Having a regular fitness routine is vital to your physical and mental health. But let’s face it — working out can be boring; and when you tire of your exercise routine, you lose the motivation to do it. So, what’s the solution? Hula Hoops… and skipping, and jumping rope, and many other activities you enjoyed as a kid.
As it turns out, scientific research says novelty is a key factor in maintaining a consistent fitness regimen. That could mean Bollywood dance classes or ’80s workout tapes. It could also mean revisiting the games you played in the schoolyard. Back then, you probably didn’t think of things like running and swinging as “fitness.” You did them because they were fun, or social, or competitive. But they are, in fact, great for your health, whether you’re six or 60.
Below are five childhood activities will make you smile and work up a sweat. (Seriously, jumping rope is way more exhausting than you remember).
A jump rope is a small piece of equipment that delivers super-sized benefits. The repetitive motions involved in jumping rope strengthen both your arms and your legs, and trainers say it’s an effective way to cram a full-body workout into a short period of time. A study in the American Journal of Health Promotion even found that jumping rope could improve bone density — something that’s particularly important for mature women. Jumping rope also offers a lot of versatility: You can jump at a slow and steady pace for a low-impact workout, or speed it up for a HIIT-style effort. If your rope skills are rusty, aim for intervals of one to five minutes. As you gradually build your balance and coordination and find yourself able to jump consistently for a few minutes at a time, try doing circuit routines that incorporate different movements.

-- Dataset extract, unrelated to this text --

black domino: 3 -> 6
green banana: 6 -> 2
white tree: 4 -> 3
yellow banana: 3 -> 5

There’s nothing quite like bouncing up and down on a trampoline. A small solo trampoline (which is safer than the large backyard kind) offers an easy way to move, and it’s particularly helpful for improving balance. In fact, a study in Journal of Electromyography and Kinesiology showed that elderly subjects who regularly hopped on a mini trampoline for 14 weeks saw improved balance and were less likely to fall. The up-and-down motion of jumping on a trampoline works your abs, glutes, legs, and back muscles. Just remember this activity isn’t about leaping as high as you can — in fact, it’s best to stay low and controlled as you jump, and keep your core engaged (trainers recommend a squatting position). Once you’re used to jumping, you can try a 20-minute workout.
If you’re trying to tone your waist, the hula hoop may be the way to go. One study found that when a small group of women hula hooped consistently for six weeks, they reported slimmer waists and hips. The hula hoops kids use are often made out of flimsy plastic, but you can try a weighted hula hoop to get an even better workout. The distinctive movements of hula hooping — namely, swaying your hips to keep the hoop circling around your waist — can work up a serious sweat and strengthen your core. Once you feel comfortable keeping the hoop in motion (practice makes perfect!) you can try a beginner workout that incorporates dance moves.

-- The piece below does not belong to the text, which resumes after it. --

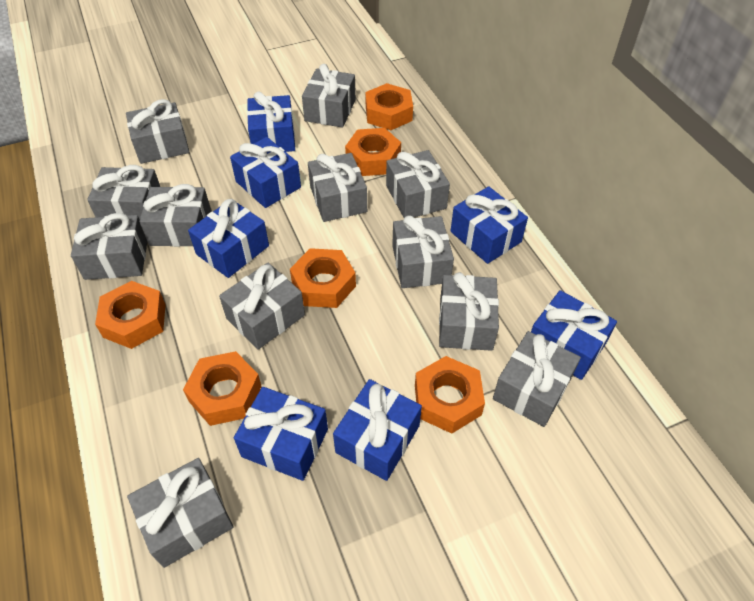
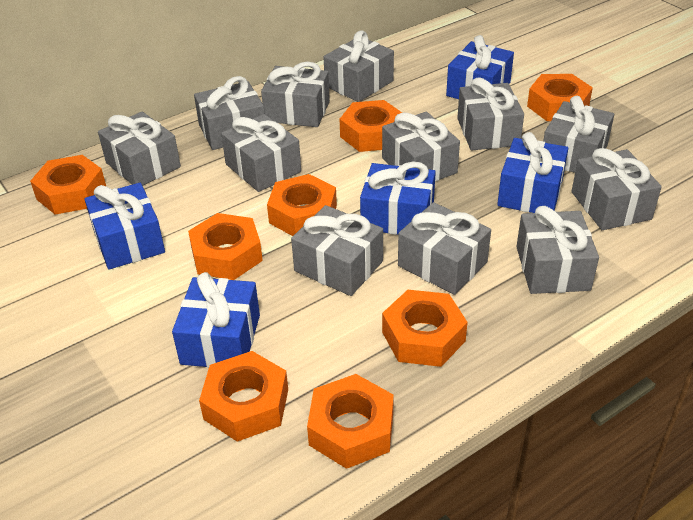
blue gift: 7 -> 5
orange nut: 6 -> 8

A workout you can do while seated? Sign me up! Swinging is a peaceful activity that works your legs and core: you need to kick to push yourself upwards toward the sky, and keep your core engaged to maintain balance. You might think all you’re really doing is rocking back and forth — how can that be a workout? — but there are a number of exercises you can combine with a good swing. Try this one from Livestrong: Sit on the swing seat, but instead of pushing off with your legs, bend your knees and draw them into your chest to move back and forth. Once you’ve done this motion a few times, you’ll feel your core working. Just make sure the swing set you’re using is sturdy enough to support your weight, and that you are firmly seated and well-balanced before attempting anything too fancy.
There’s a reason the idiom “it’s just like riding a bike” refers to something that’s second nature. If you learned to ride a bike as a kid, there’s a good chance you still remember how to do it, even if you haven’t biked for years. Biking is an excellent low-impact workout that helps to strengthen your leg muscles and improve balance. Pedaling around town may even benefit your cognitive function and well-being, according to a study in the journal PLOS One. And biking isn’t merely a form of exercise: it’s also a eco-friendly alternative to driving a car that’ll help you reduce your carbon footprint. Try biking around your neighborhood at a steady pace to start; once you feel more confident, hop on your bike to run errands or visit friends. Just don’t forget to wear a helmet.
Embrace Your Inner Child
While most of these activities are typically associated with children, they’re bound to have you feeling the burn. As a bonus, these exercises give you a great excuse to get outside and enjoy the upcoming spring weather. So, next time you’re feeling tired of your routine, relive your playground days and try one (or more!) of these nostalgic workouts — and let us know how it goes.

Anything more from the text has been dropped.